I have a fairly good "emergency rememberer" which will set off a mental alarm when I've overlooked something. In fact, I think I'm in training for that maternal reflex we all remember...the moment where the family is driving to church Sunday morning and mom suddenly gasps with all the horror of the world in her voice. As dad swerves to remain on the road after his heartrate doubles, he anxiously asks what happened. Dismayed she exclaims, "I forgot to turn off the iron!" Now, I only buy irons and curling irons with automatic shut-offs to avoid repeating that specific line of history.

I have those moments in spades, it's just that they always come at times when I can do nothing about them. Writing lists is somewhat effective, but that's hard to do when driving down the road (I confess I still do sometimes, but only when it's REALLY important and when nobody else is around), or in the shower when paper becomes a bit of a problem, or in church when I'm really wanting to focus on spiritual growth and development instead of being distracted with a shopping list.

When I have my moments, I have to stay in a heightened state of panic to remember it until a time when I'm able to do something about it. Just the other week while I was dozing on an airplane for a business trip (which, by the way, always sounded glamorous when I was younger but truly isn't), it occurred to me that there was something wrong with my flight.

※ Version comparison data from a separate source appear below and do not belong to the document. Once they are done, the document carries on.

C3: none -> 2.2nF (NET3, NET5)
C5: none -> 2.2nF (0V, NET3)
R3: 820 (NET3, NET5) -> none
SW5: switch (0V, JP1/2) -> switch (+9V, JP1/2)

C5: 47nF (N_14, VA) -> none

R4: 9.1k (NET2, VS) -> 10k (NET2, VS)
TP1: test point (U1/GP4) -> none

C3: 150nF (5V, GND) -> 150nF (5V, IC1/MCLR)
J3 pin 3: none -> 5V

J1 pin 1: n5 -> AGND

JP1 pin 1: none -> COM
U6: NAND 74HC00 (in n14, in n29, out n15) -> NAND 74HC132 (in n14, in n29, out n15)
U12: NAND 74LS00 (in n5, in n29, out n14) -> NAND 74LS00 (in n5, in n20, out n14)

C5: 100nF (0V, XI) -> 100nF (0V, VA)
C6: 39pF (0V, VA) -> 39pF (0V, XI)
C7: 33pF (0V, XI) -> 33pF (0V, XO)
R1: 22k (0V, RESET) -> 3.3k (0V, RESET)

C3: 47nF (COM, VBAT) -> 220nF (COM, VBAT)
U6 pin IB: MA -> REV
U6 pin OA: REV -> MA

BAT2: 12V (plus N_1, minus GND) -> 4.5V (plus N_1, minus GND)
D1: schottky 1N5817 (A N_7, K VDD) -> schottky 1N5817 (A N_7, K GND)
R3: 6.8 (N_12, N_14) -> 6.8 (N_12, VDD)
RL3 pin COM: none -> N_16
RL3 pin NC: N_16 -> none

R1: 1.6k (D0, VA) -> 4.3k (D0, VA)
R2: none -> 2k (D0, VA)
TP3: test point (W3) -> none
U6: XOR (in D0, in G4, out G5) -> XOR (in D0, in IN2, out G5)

No, not the one I was on--I had booked a flight earlier in the day for my trip to Minneapolis to be in my friend Emily's wedding (only a month and a half away--I can't believe it!). When I first checked out Travelocity or Orbitz or wherever it was, I had looked at staying for 12 days. Somehow when I went to nwa.com, the 12 stuck in my head and I purchased the return flight for July 12th, instead of 12 days after my arrival. For the remainder of the flight I had to mentally pummel myself to not forget until we landed and I could use my cell phone to check into it.

And yet, there are inevitably times when I just can't seem to bend my memory to my will. I forget to call or write or buy or show up. And then I become sad. I feel like I've disappointed myself by not appropriately showing friends or family that I care. And, that's the case with my most recent occurrence which prompted this outpouring. Oh no--I think I just thought of another I missed! (I'm not kidding) At this point, I can't do anything else but still reach out and say "I love you!" or "I'm thinking about you!" even if it doesn't happen to coincide with the dates that everyone else manages to say the same thing.

That's all. No happy wrap-up or conclusion, as would befit proper writing form. Just thinking about things and feeling the need to post rather than keep quiet.